Luego, cuando nuestro número aumentó, tuvieron que volver a acostumbrarse a nuestra presencia. Ocurrió no pocas veces que aquellos que más nos odiaban se organizaron en pandillas, identificaron algunos «despertados» y los atacaron, golpeándolos hasta que se quedaron sin fuerzas. Pero era inútil. Incluso reducidos a una pulpa sanguinolenta y con los huesos quebrados, no morían. Aquellos infortunados se arrastraban por el suelo hasta que sus terribles lamentos espantaban a sus agresores. Pues habíamos venido para quedarnos. Nadie sabía por qué. Nadie lo sabrá nunca. Así, pasados unos años, tuvieron que aceptarnos.

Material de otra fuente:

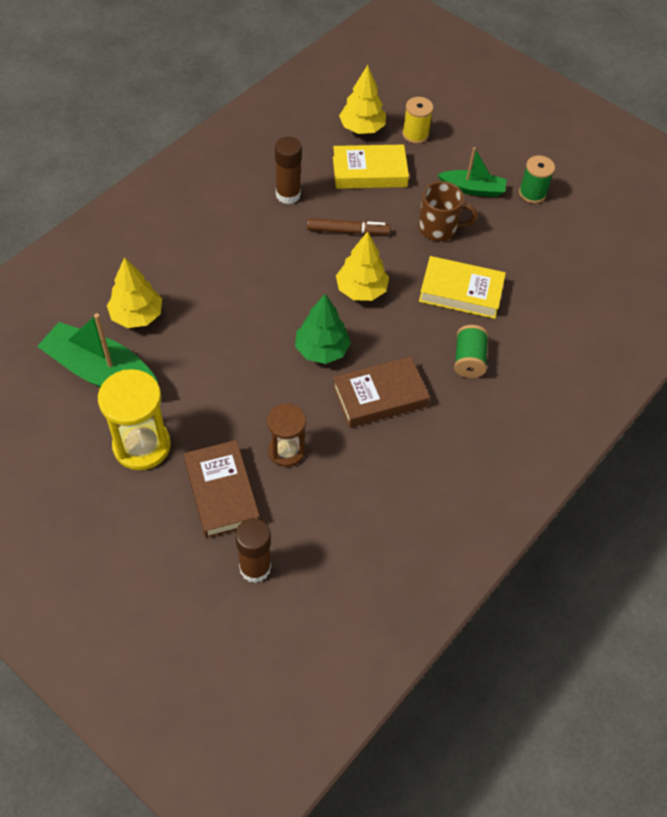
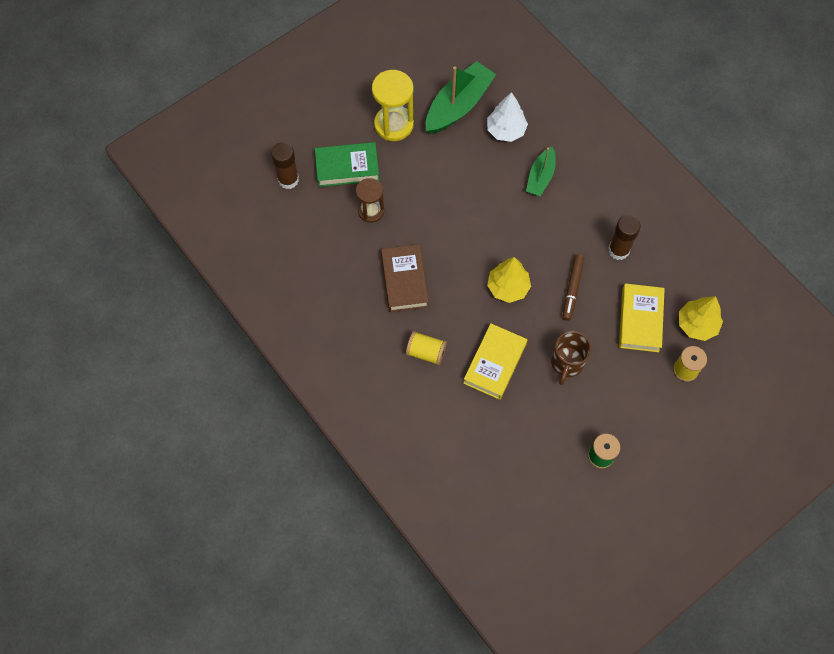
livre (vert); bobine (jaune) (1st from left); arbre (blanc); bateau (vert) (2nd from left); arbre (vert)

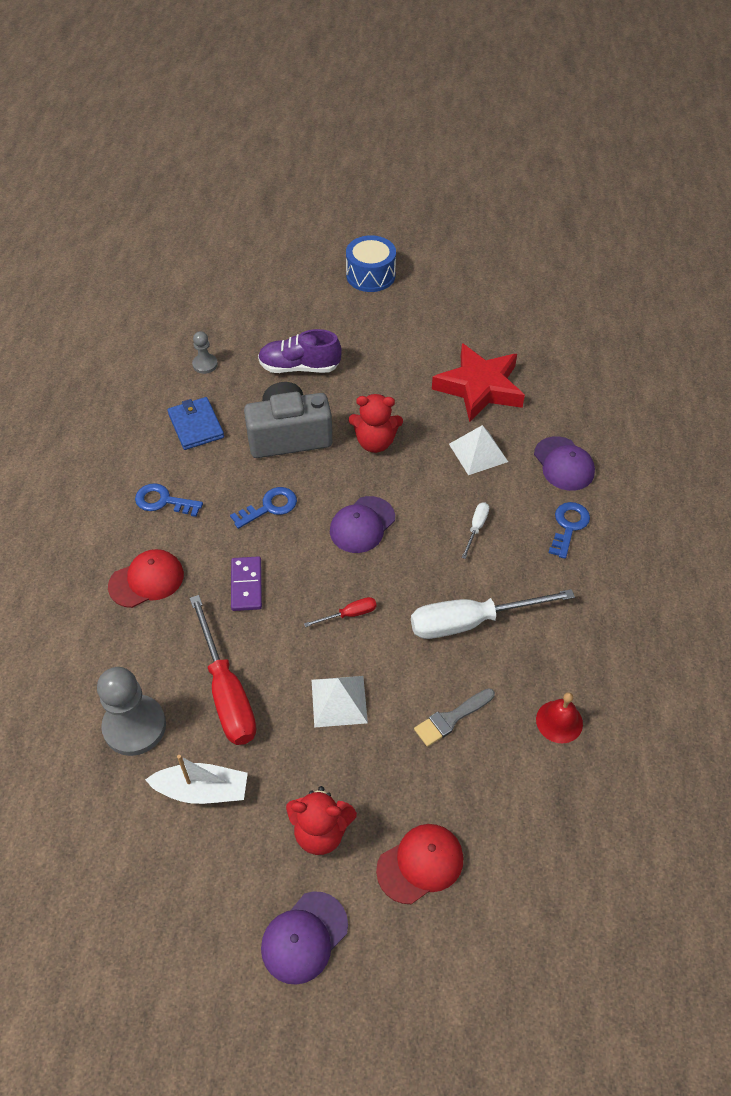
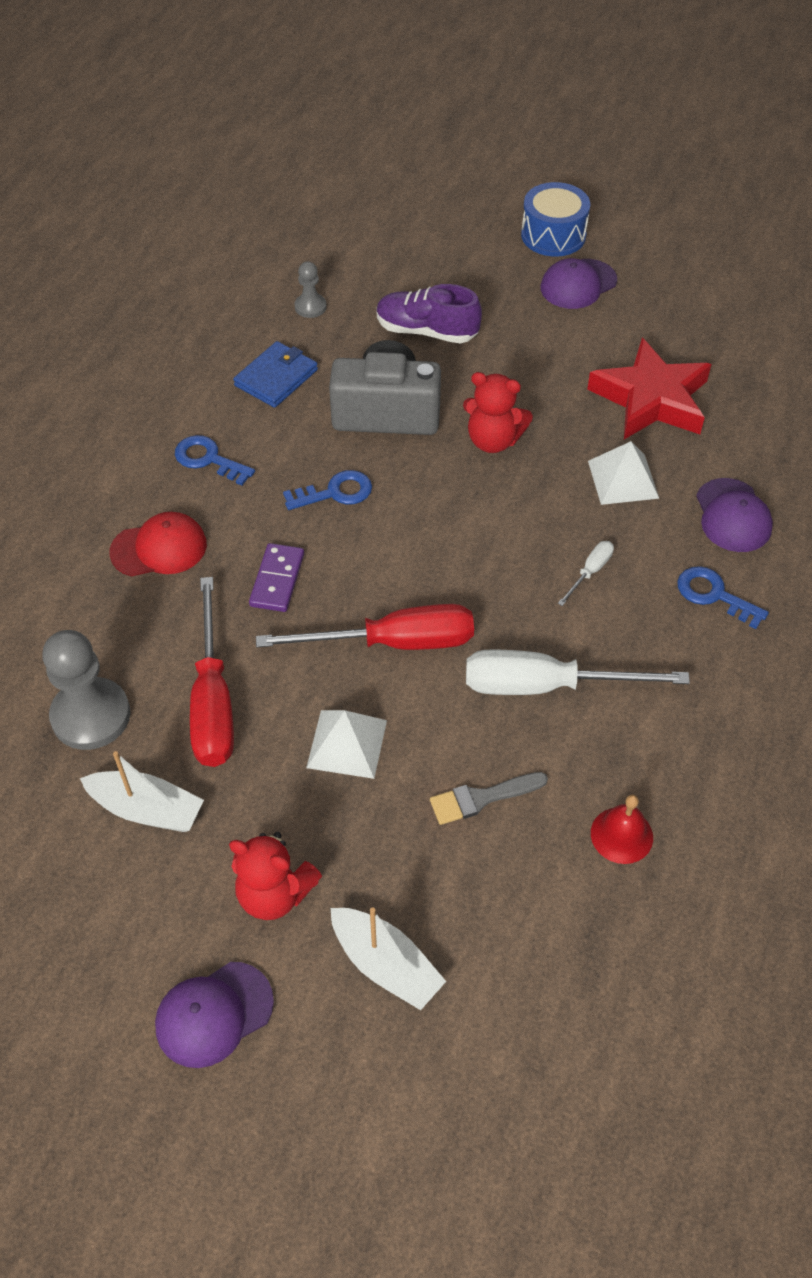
portefeuille (bleu); tournevis (rouge) (2nd from left); bateau (blanc) (2nd from left); casquette (violet) (2nd from left); clé (bleu) (3rd from left)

Dicen los científicos que el fenómeno sigue produciéndose en uno de cada dos mil casos. Nuestro número aumenta, y todos los que al principio alzaron su puño contra nosotros han tenido que callarse, al menos en público. Todavía hacen partidos políticos y plataformas ciudadanas contra nosotros, y dicen que les arrebatamos los puestos de trabajo, que aceptamos sueldos más bajos pues apenas tenemos necesidades, y que por nuestra culpa las condiciones de seguridad laborales han empeorado. Después de todo, fueron algunos pragmáticos empresarios los que vieron la oportunidad de beneficiarse de la situación y comenzaron a contratar a los nuestros en trabajos especialmente peligrosos; de forma ilegal al principio, pero tras la normalización, de manera abierta. Otros más listos comenzaron a comercializar los singulares productos que requeríamos en nuestra vida diaria por nuestra especial condición. Éramos un nicho de mercado fiel y duradero, después de todo.
Salvo estas protestas, y alguna inútil agresión ocasional, poco más pueden hacer. Y quién sabe. Quizás dentro de poco podamos tener representación propia en el Parlamento, ahora que ya hay «despertados» ocupando cargos en la administración, favorecidos por gobiernos igualitaristas. Después de todo, nadie en este país puede ser ya discriminado por cuestiones de raza, sexo, creencias o, como se le llama ahora, «condición vital». Ahora, todos somos iguales ante la ley. Lo dice la nueva Constitución.